I Reckon: As goes the South, so does the SCOTUS
When I was on the road down to Los Angeles with my mom in tow to help me move into my new, unreasonably overpriced apartment for the upcoming academic year, we had a lot of long conversations and venting sessions about a wide range of things: unruly drivers, my future, whether or not I’ve been going to church — which I haven’t. It might just be me but the triumphant “Fight On” at the end of mass is jarring to me. I grew up going to Sunday school and I was an altar server, believe it or not. I grew up around folks, like my Sunday school teacher, who recounted almost to the point of tears about how they would go into abortion clinics and talk women out of getting abortions.
In a post-Roe world, I wince at the thought that folks like my Sunday school teacher are in any way jubilant over the new reality that women all across America have to live with. In a lot of ways, though, I think we never put up a good fight against anti-choice advocates. When I say we, I’m mainly talking about those involved in politics and especially those in the supposedly feverishly pro-choice Democratic Party. I mean those in charge of national party strategy, the establishment, those who saw incremental encroachments on a person’s right to choose yet didn’t see anything worth getting worked up about.
Hindsight is 2020, but let me take y’all on a walk through memory lane.

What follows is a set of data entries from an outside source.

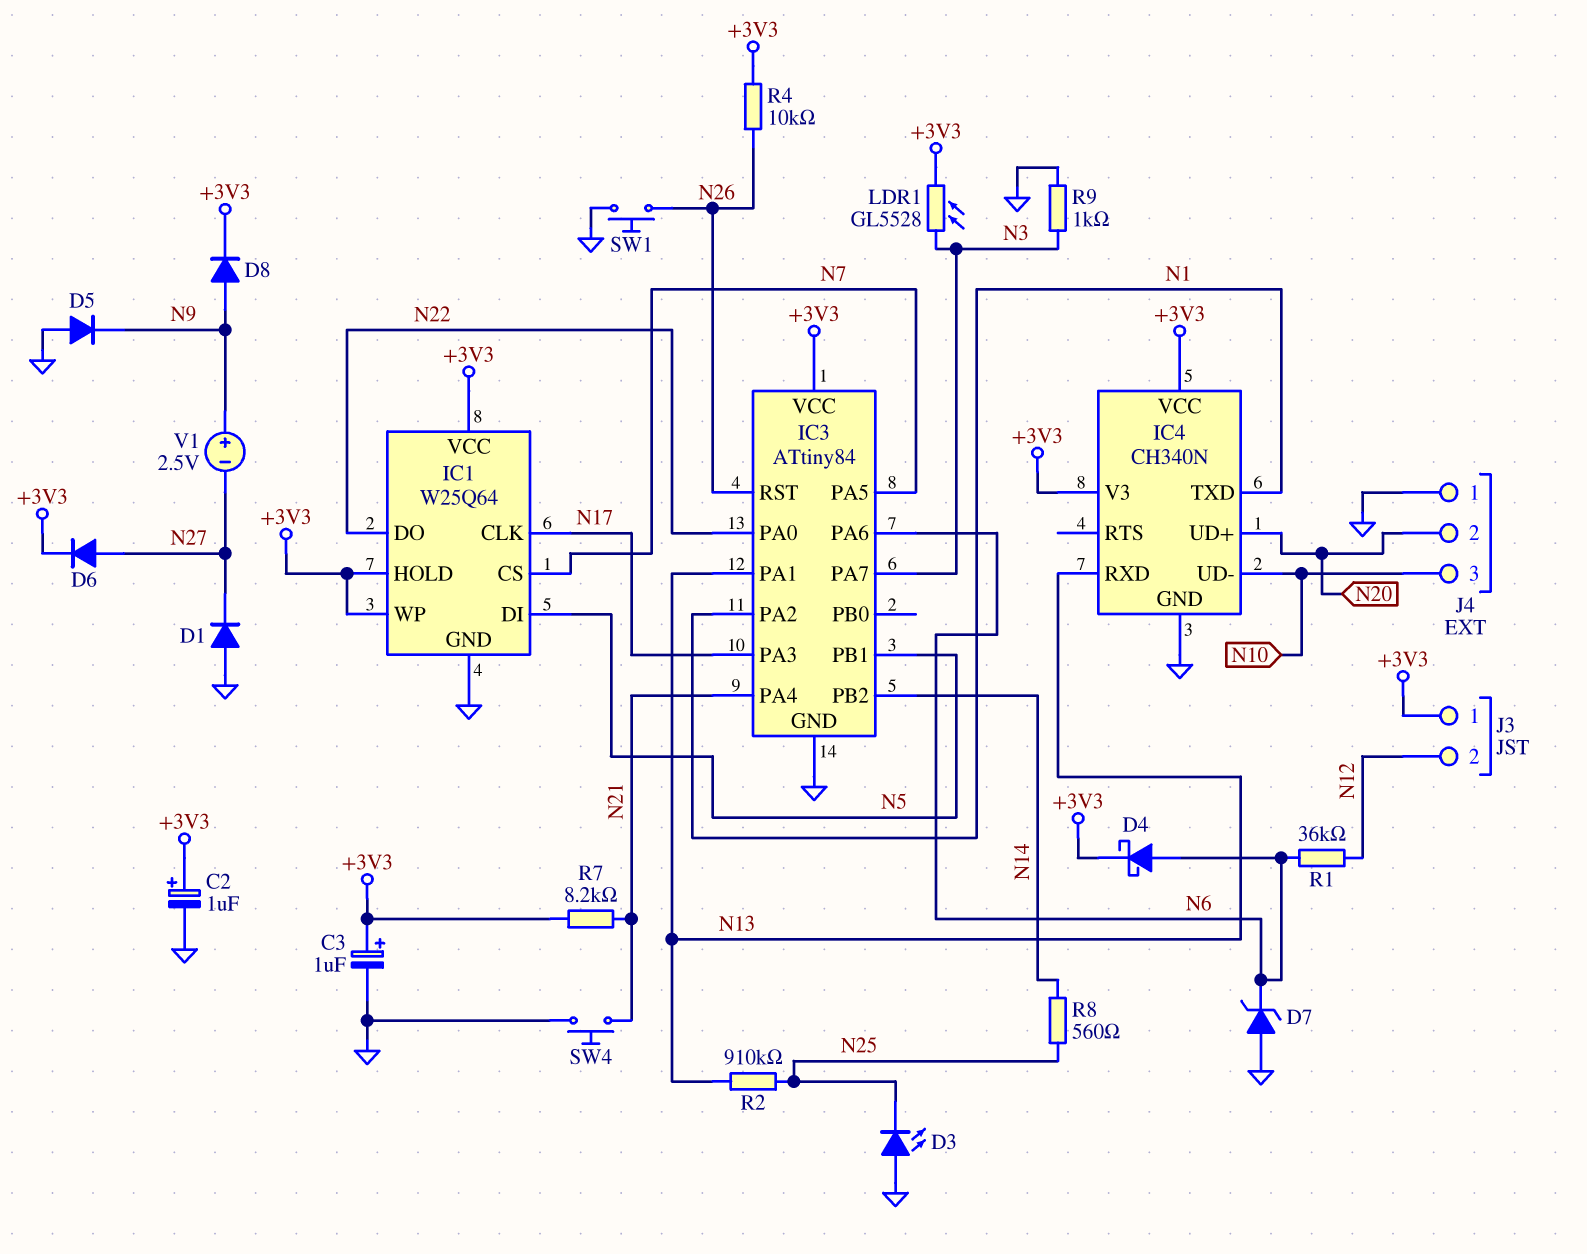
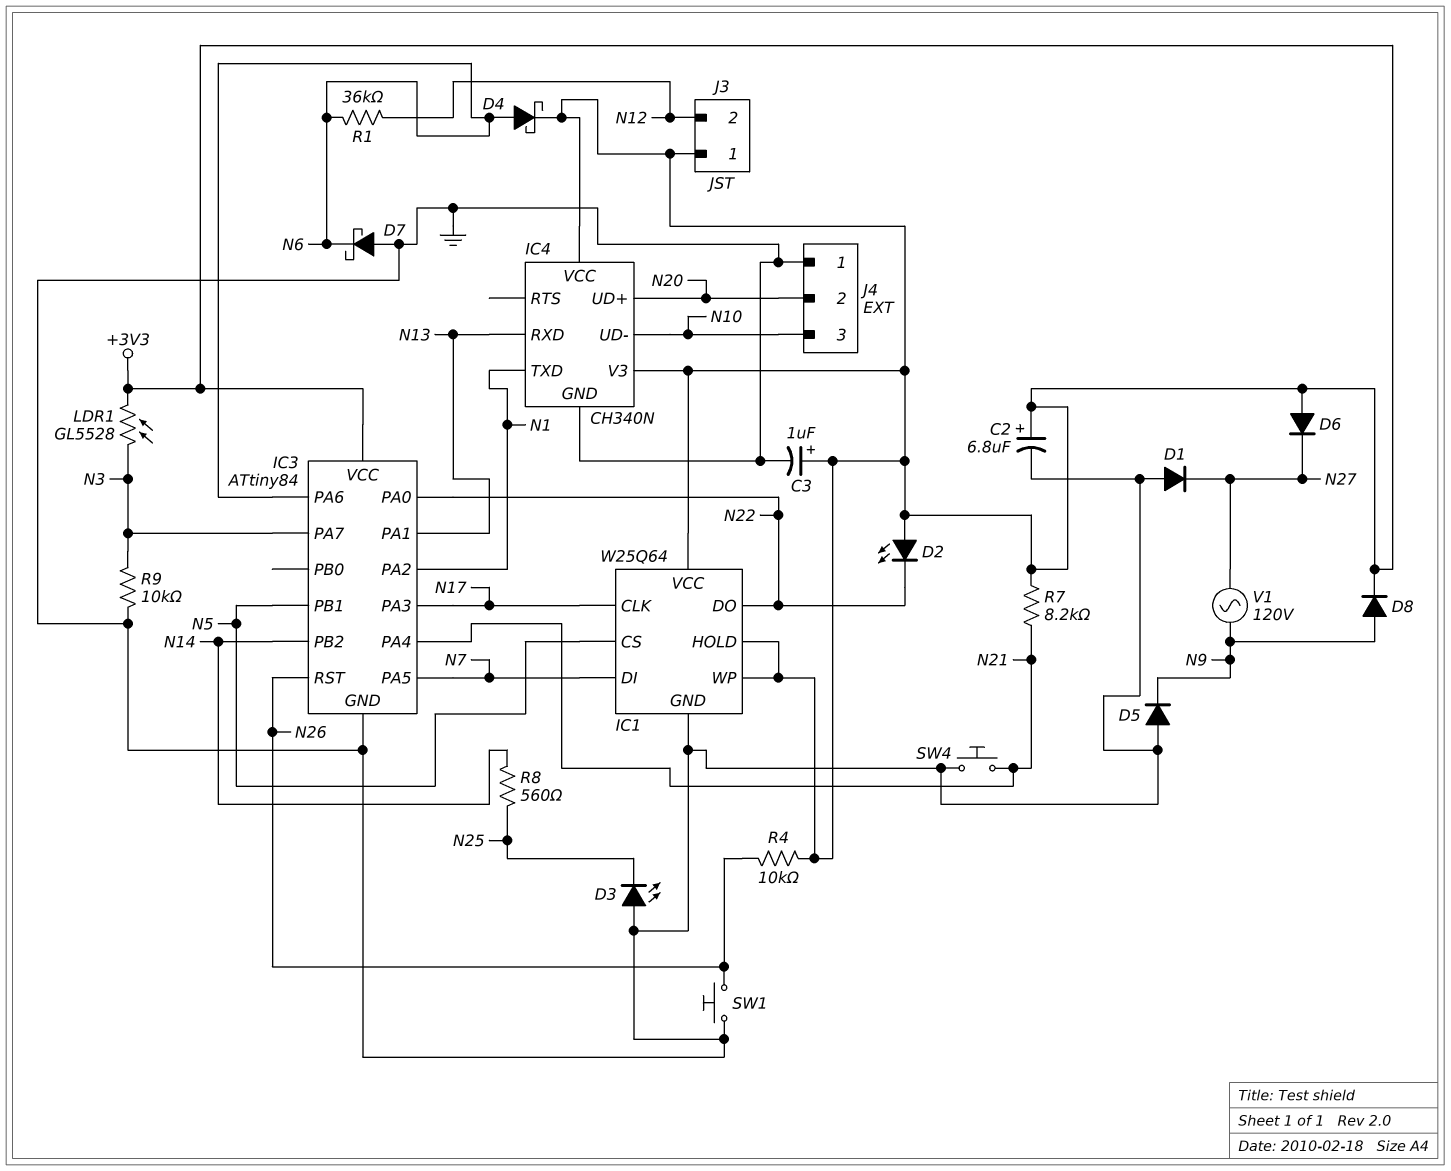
C2: 1uF (plus +3V3, minus GND) -> 6.8uF (plus +3V3, minus GND)
D2: none -> LED (A +3V3, K N22)
D6: diode (A N27, K +3V3) -> diode (A +3V3, K N27)
D7: zener (A GND, K N6) -> schottky (A GND, K N6)
IC1 pin CS: N7 -> N5
IC1 pin DI: N5 -> N7
R2: 910k (N13, N25) -> none
R9: 1k (GND, N3) -> 10k (GND, N3)
V1: 2.5V (plus N9, minus N27) -> AC 120V (N9, N27)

Do you remember when Texas first rolled out that law that put a near-total ban on abortions and called it something inherently misleading like the “Heartbeat Bill?” That was just last year — we’re actually at the one-year mark since it was first passed in Texas. Time flies when you’re busy treating folks capable of birthing as if they don’t know what’s best for them and their health.
But even before Texas and their fetal heartbeat bill, there were states bold enough to push the envelope on Roe v. Wade — states such as Alabama and Georgia in 2019. In 2018, West Virginia went so far as to amend their constitution, duly stating that, at least in West Virginia, there is no right to abortion. A riveting article in the Texas Tribune details how Texas’ path to their post-Dobbs v. Jackson Women’s Health Organization reality was nearly two decades in the making; let’s not pretend like the Dobbs decision was out of left field or totally unexpected.

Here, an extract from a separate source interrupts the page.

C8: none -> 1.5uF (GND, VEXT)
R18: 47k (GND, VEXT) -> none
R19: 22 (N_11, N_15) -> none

In the case of abortion, the South has become somewhat of a crystal ball for the rest of the nation. Outlandish or incomprehensible laws from down there may make the news one day but fade into obscurity the next. After all, wasn’t that what happened when Texas passed their fetal heartbeat bill? Weren’t we all dismissive of it? I’m sure the thought in all of our minds was that the bill, and the state of abortion in Texas, would go nowhere. We were wrong.
I fear that the willingness to brush off the seriousness of these anti-abortion bills in the past was, in many ways, due to the general idea people get whenever they think of a state that has banned abortion: probably red in the last election and somewhere in the South. It would make sense then for Democratic leaders and strategists to not even bother with building up any party or organizational structure in the South if they know it’ll be an uphill battle for them to gain votes in the next election.

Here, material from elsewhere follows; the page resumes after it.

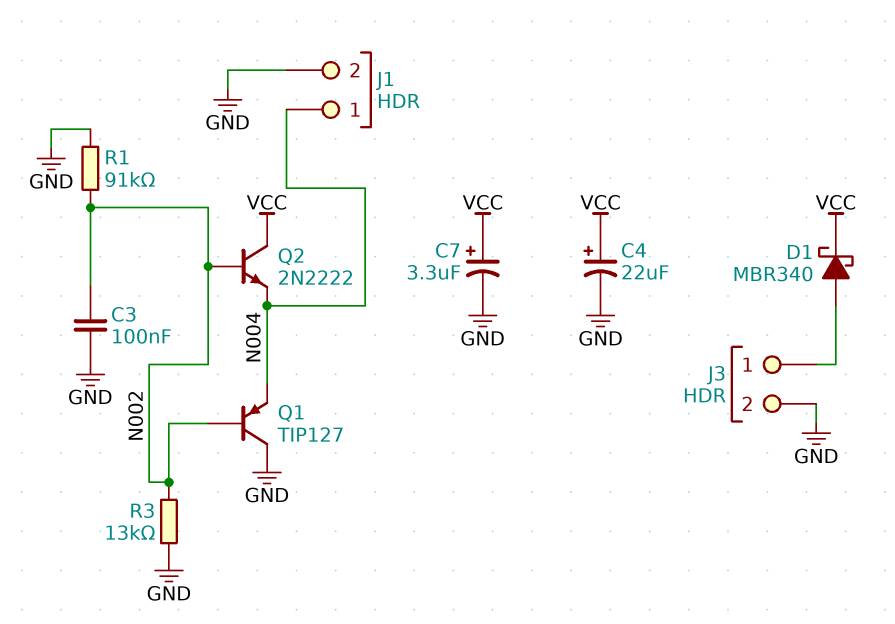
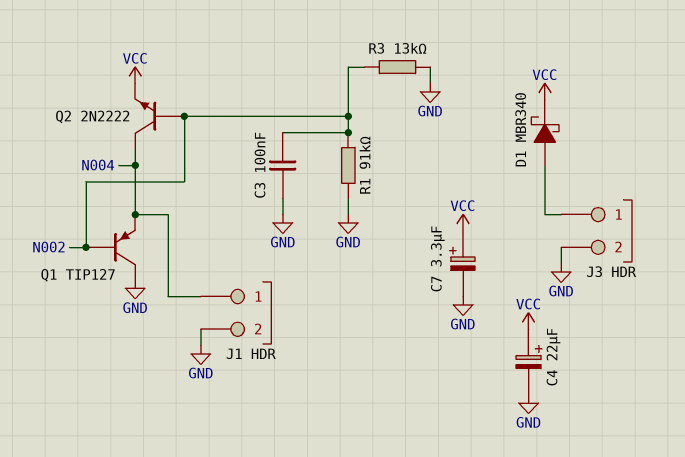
Q2: NPN 2N2222 (B N002, C VCC, E N004) -> NPN 2N2222 (B N002, C N004, E VCC)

In writing off an entire region, even during campaign seasons, we’ve relegated its people to suffer the consequences of the decisions that a stark minority of their leaders are making. What’s more, we leave the South, the region with the highest percentage of Black Americans — who experience higher maternal mortality rates than any other racial group — to fend for themselves.
We are utterly ill-equipped for and sluggishly reactionary to any sign of backsliding that comes from the South until it is too late. In doing so, we are putting the lives of Black, Indigenous and people of color in a heightened level of danger.
I fear we may again be ignoring the signs of what might be lying ahead. Anti-choice advocates in Rhode Island have already petitioned the Supreme Court to hear a case that may outright ban abortion access nationwide. Will we ignore this sign too, and brush it off as too far-fetched to become a reality? I think we’ve thought the same about a whole range of things before — like when a certain real estate mogul was running for President — and look where that got us.
We have to start getting serious about outlandish news, bills or laws that we may be inclined to brush off. We have to start getting serious about the South, or we’ll eventually be scoffing all the way to some kind of dystopian future.
Quynh Anh Nguyen is a junior writing about the implications of current Southern political events in her column “I Reckon.”